2a VARA CRIMINAL DO FORO CENTRAL CRIMINAL BARRA FUNDA, CIDADE E COMARCA DE SÃO PAULO.

AUTOR: MINISTÉRIO PÚBLICO DO ESTADO DE SÃO PAULO.

RÉ: MILA SEREBRENIC.

MEMORIAIS

Meritíssimo Juiz,

Trata-se de ação penal pública incondicionada ajuizada em face de JAIME SEREBRENIC e MILA SEREBRENIC porque eles, no dia 19 de agosto de 2010, nesta cidade e Comarca de São Paulo, teriam praticado o crime de estelionato qualificado (artigo 171, § 2º, inciso II e § 4º, do Código Penal), conforme denúncia de fls. 288/291.

Denúncia foi recebida em 17 de setembro de 2018 (fls. 300/301); respostas à acusação às fls. 313/323 e 354/361; manutenção do recebimento da denúncia à fls. 365; extinção da punibilidade de JAIME com fundamento no artigo 107, inciso I, do Código Penal à fls. 425; audiências de instrução às fls. 495/496, 504/505 e 769.

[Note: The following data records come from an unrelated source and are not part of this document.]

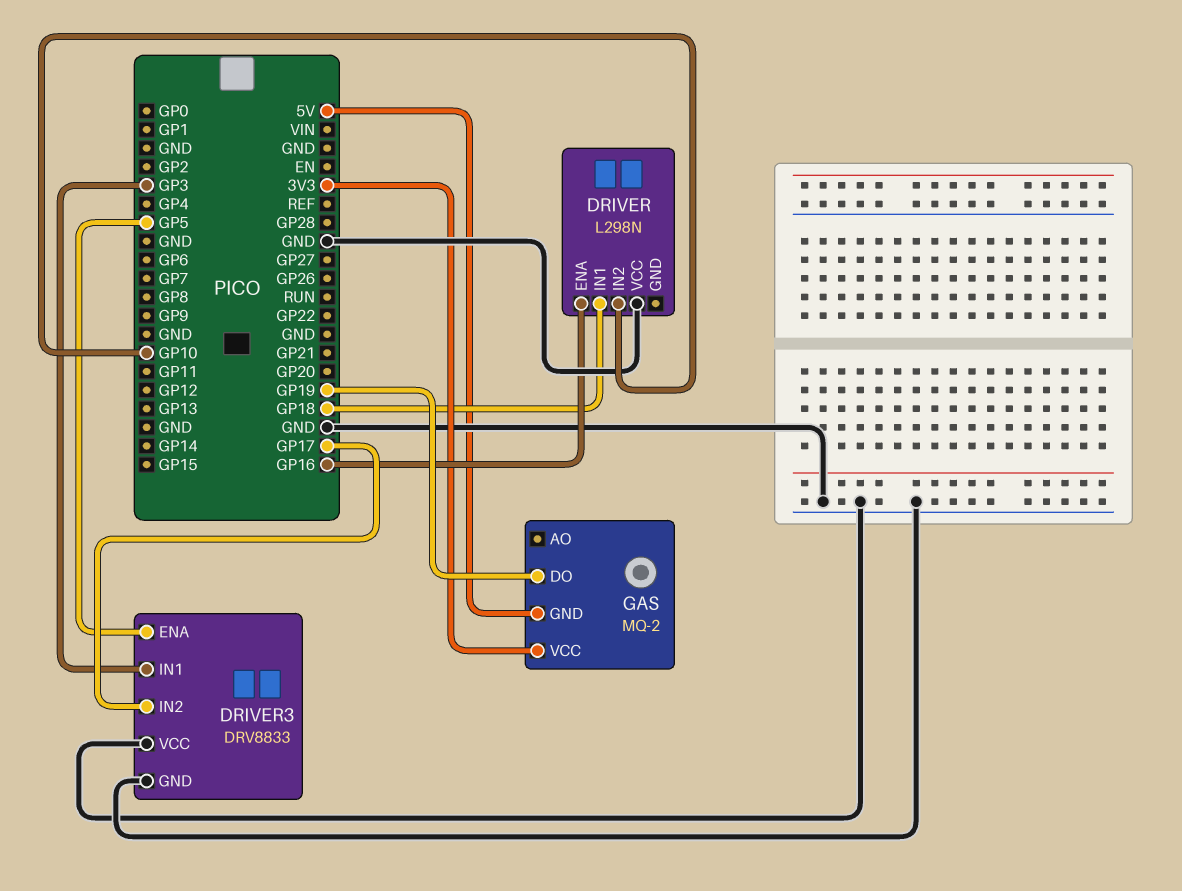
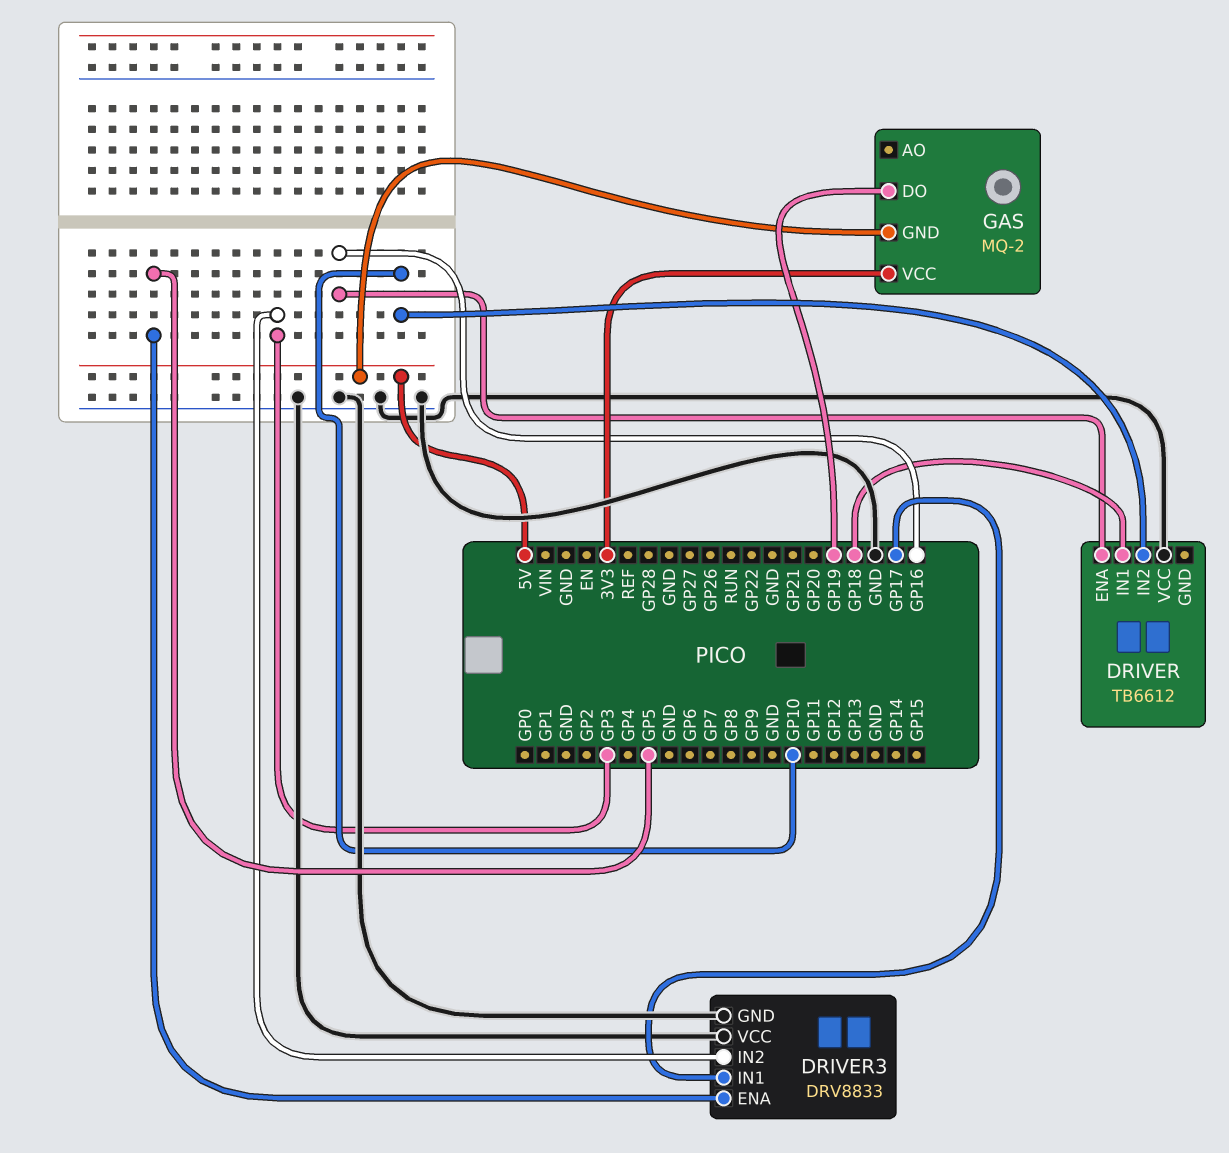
DRIVER: L298N -> TB6612
DRIVER3 pin IN1: GP3 -> GP17
DRIVER3 pin IN2: GP17 -> GP3

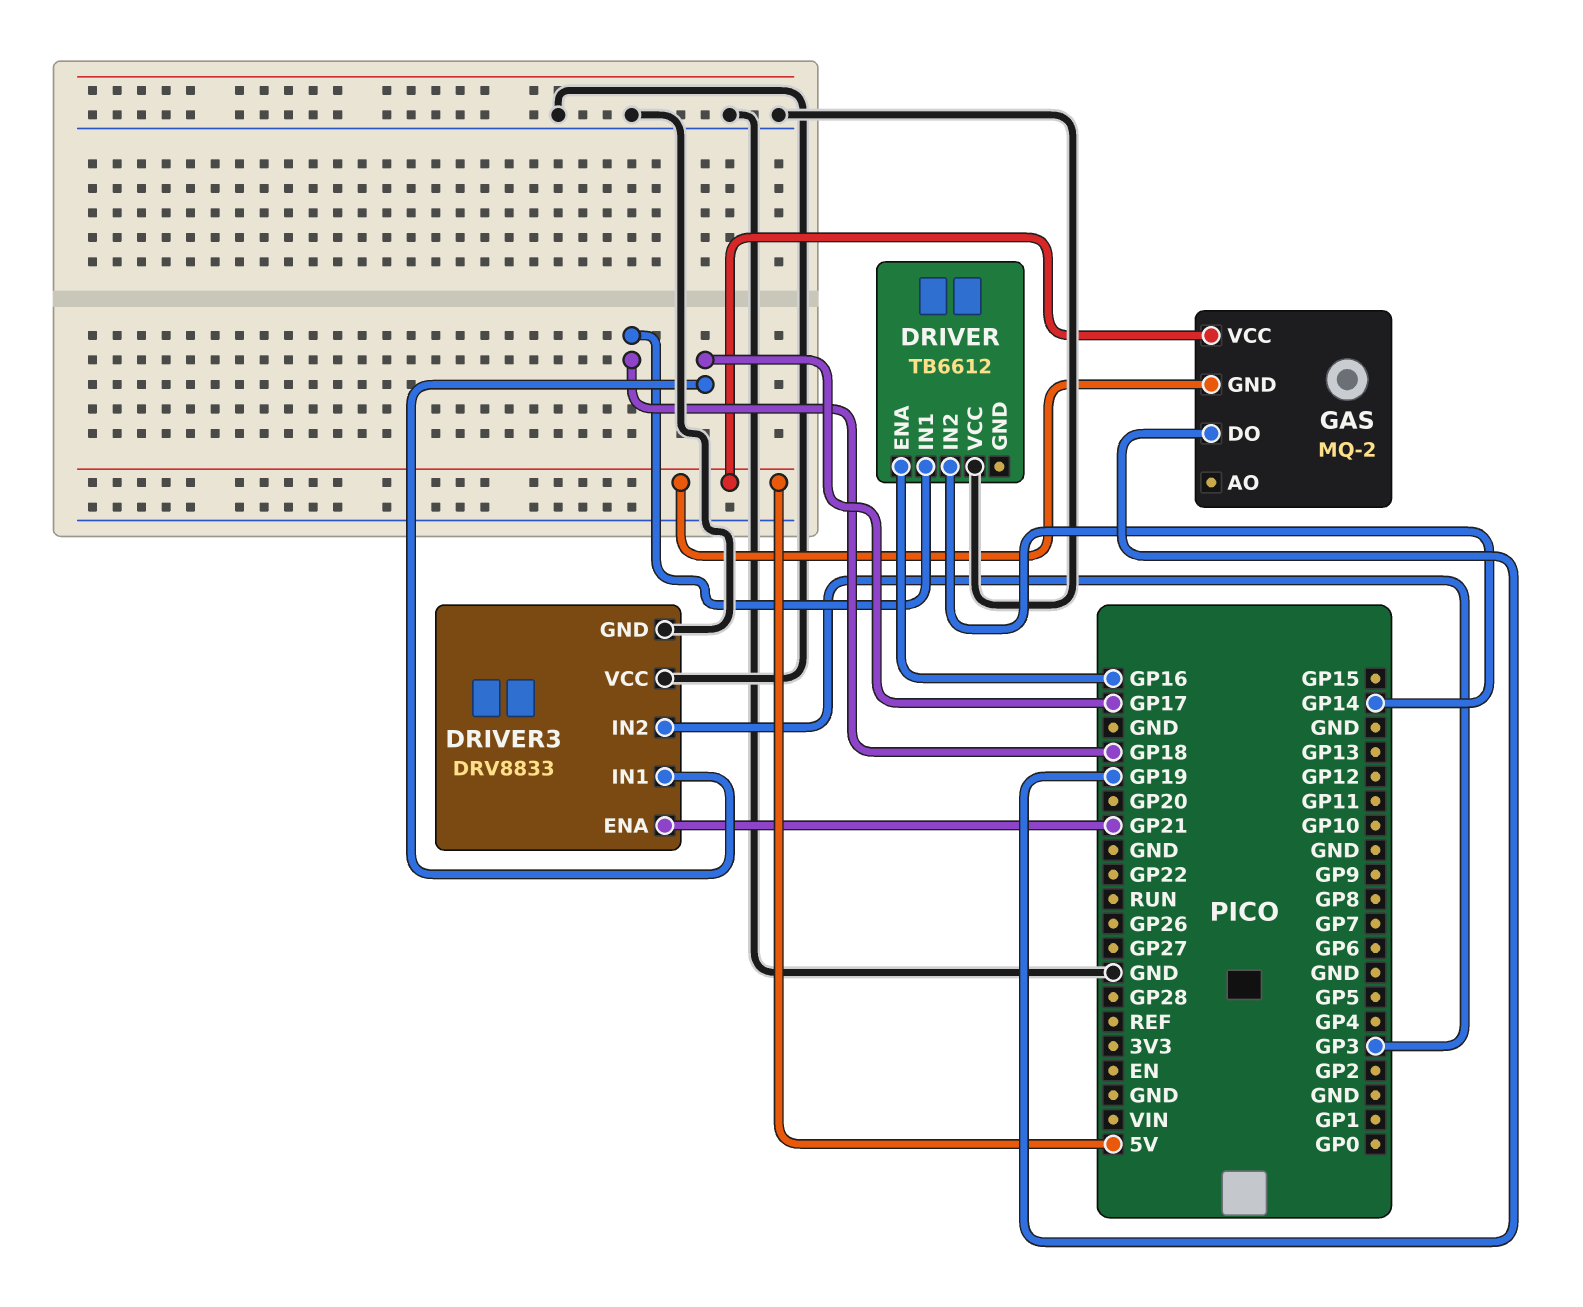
DRIVER pin IN2: GP10 -> GP14
DRIVER3 pin ENA: GP5 -> GP21
GAS pin VCC: 3V3 -> 5V

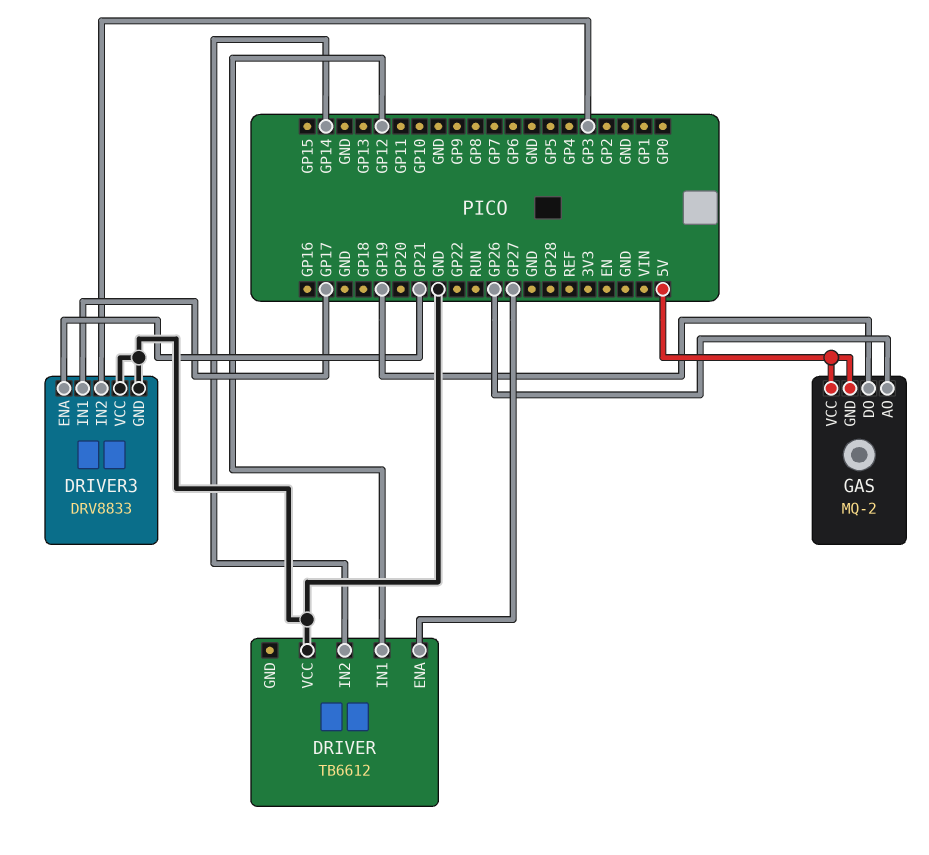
DRIVER pin ENA: GP16 -> GP27
DRIVER pin IN1: GP18 -> GP12
GAS pin AO: none -> GP26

Representação criminal às fls. 2/6.

Ficha Cadastral Completa da Junta Comercial do Estado de São Paulo (JUCESP) da Construtora e Incorporadora Atlântica Ltda. às fls. 18/22.

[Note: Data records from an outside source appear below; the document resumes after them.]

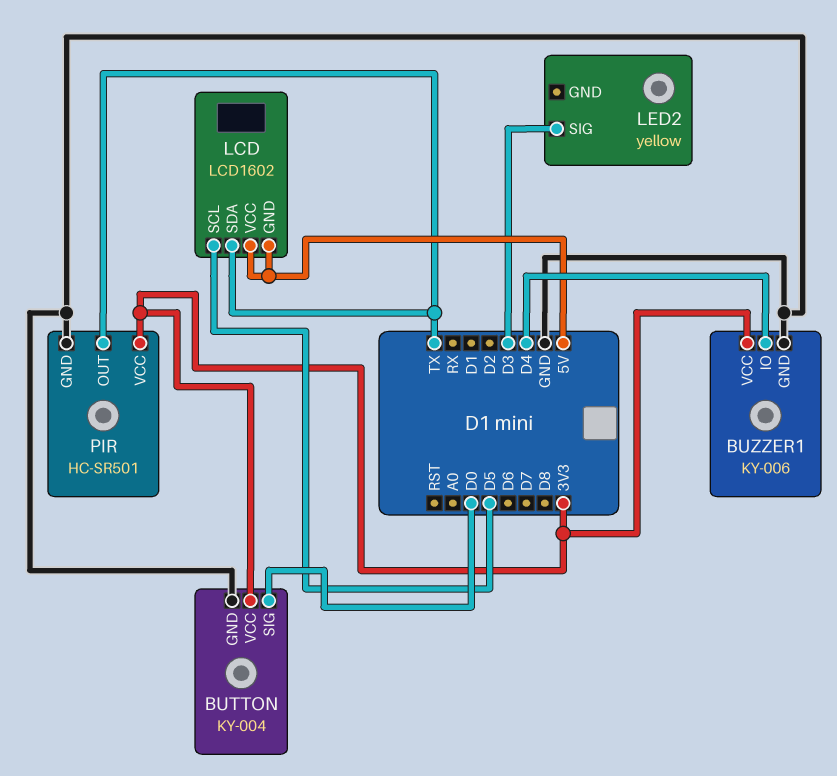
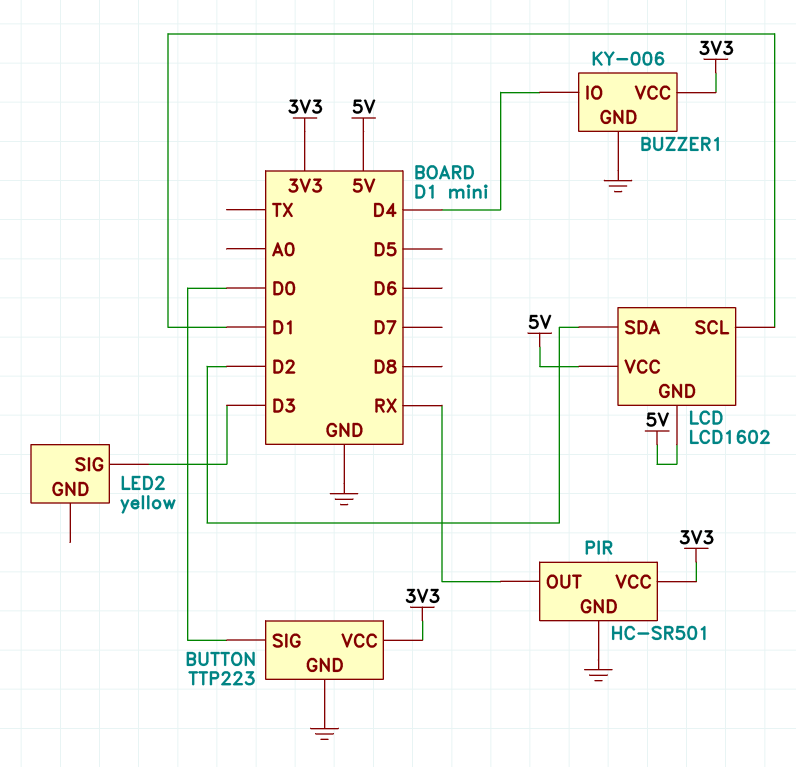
BUTTON: KY-004 -> TTP223
LCD pin SCL: D5 -> D1
LCD pin SDA: TX -> D2
PIR pin OUT: TX -> RX

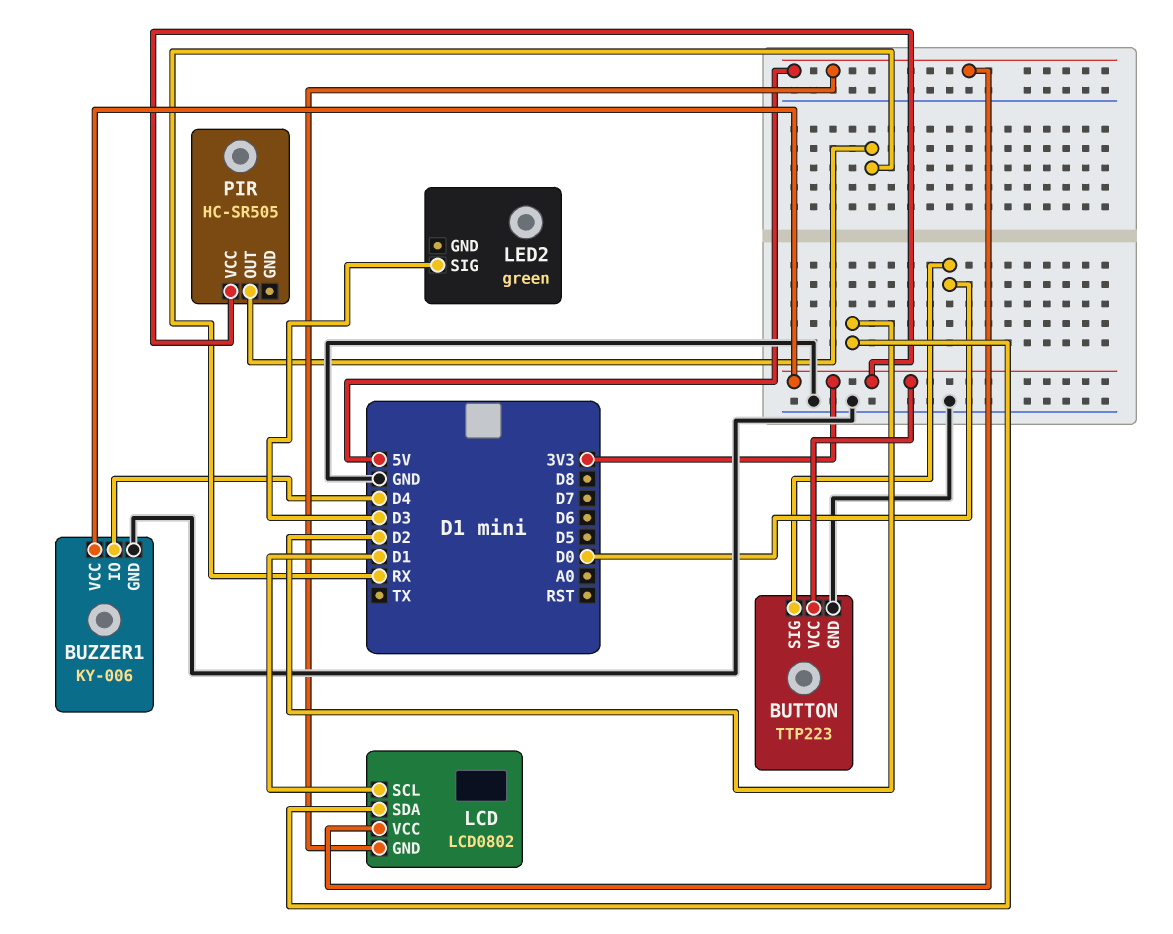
LCD: LCD1602 -> LCD0802
LED2: yellow -> green
PIR: HC-SR501 -> HC-SR505
PIR pin GND: GND -> none

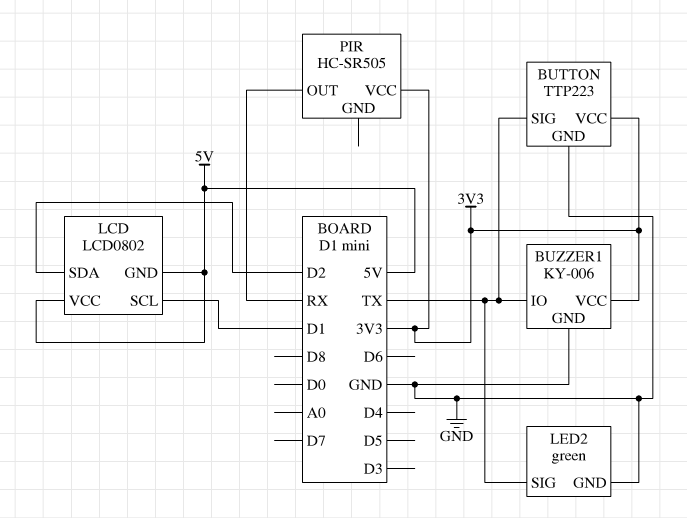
BUTTON pin SIG: D0 -> TX
BUZZER1 pin IO: D4 -> TX
LED2 pin GND: none -> GND
LED2 pin SIG: D3 -> TX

Instrumento Particular de Compromisso de Venda e Compra firmado entre a vítima e a Construtora e Incorporadora Atlântica Ltda. , representada por JAIME, relativo à unidade autônoma de nº 54, localizada no 5º andar, do edifício erguido na Rua Turiassú, nº 581/589/591 e 599, em 21 de julho de 2010, às fls. 8/11.

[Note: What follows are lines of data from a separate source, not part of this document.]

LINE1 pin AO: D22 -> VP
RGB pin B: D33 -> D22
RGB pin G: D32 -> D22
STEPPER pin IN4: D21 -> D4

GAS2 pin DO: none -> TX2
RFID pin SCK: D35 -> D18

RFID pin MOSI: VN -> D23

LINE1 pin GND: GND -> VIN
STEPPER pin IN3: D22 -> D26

Instrumento Particular de Compromisso de Venda e Compra firmado entre ROSE LYNDA BODNAR ZOLCSAK e a Construtora e Incorporadora Atlântica Ltda. , representada por JAIME, relativo à referida unidade autônoma, em 19 de agosto de 2010, às fls. 108/112.

Recibo de pagamento firmado pela Construtora, representada por JAIME, em favor da vítima, no valor de R$ 174.000,00 (cento e setenta e quatro mil reais) à fls. 13.

Matrícula do imóvel objeto dos autos às fls. 14/17, com averbação da venda de referido imóvel para LEONOR MARIA PAPETI DE SOUZA, em 22 de maio de 2014.

Documentos juntados pela ré às fls. 511/766: recibos de transferências bancárias em favor da vítima (fls. 512/583), planilha com agendamentos e pagamentos em favor da vítima (fls. 584/593), planilha com relação dos credores da construtora confeccionada pelo (a) administrador (a) judicial, figurando a vítima como investidora e com um crédito de R$ 3.626.236,06 (fls. 594/613), nove instrumentos particulares de promessa de cessão de direitos, venda de frações ideais e outras avenças firmados entre a vítima e a Construtora e Incorporadora Atlântica Ltda. , representada por JAIME e dois instrumentos particulares de promessa de cessão de direitos, venda de frações ideais e outras avenças firmados entre a vítima e a Construtora e Incorporadora Atlântica Ltda. , representada por MILA (fls. 614/692), sentença prolatada nos autos nº 0035376- 38.2016.8.26.0050 que tramitaram na 17a Vara Criminal (fls. 693/700), sentença prolatada nos autos nº XXXXX-54.2015.8.26.0050 que tramitaram na 30a Vara Criminal (fls. 701/706).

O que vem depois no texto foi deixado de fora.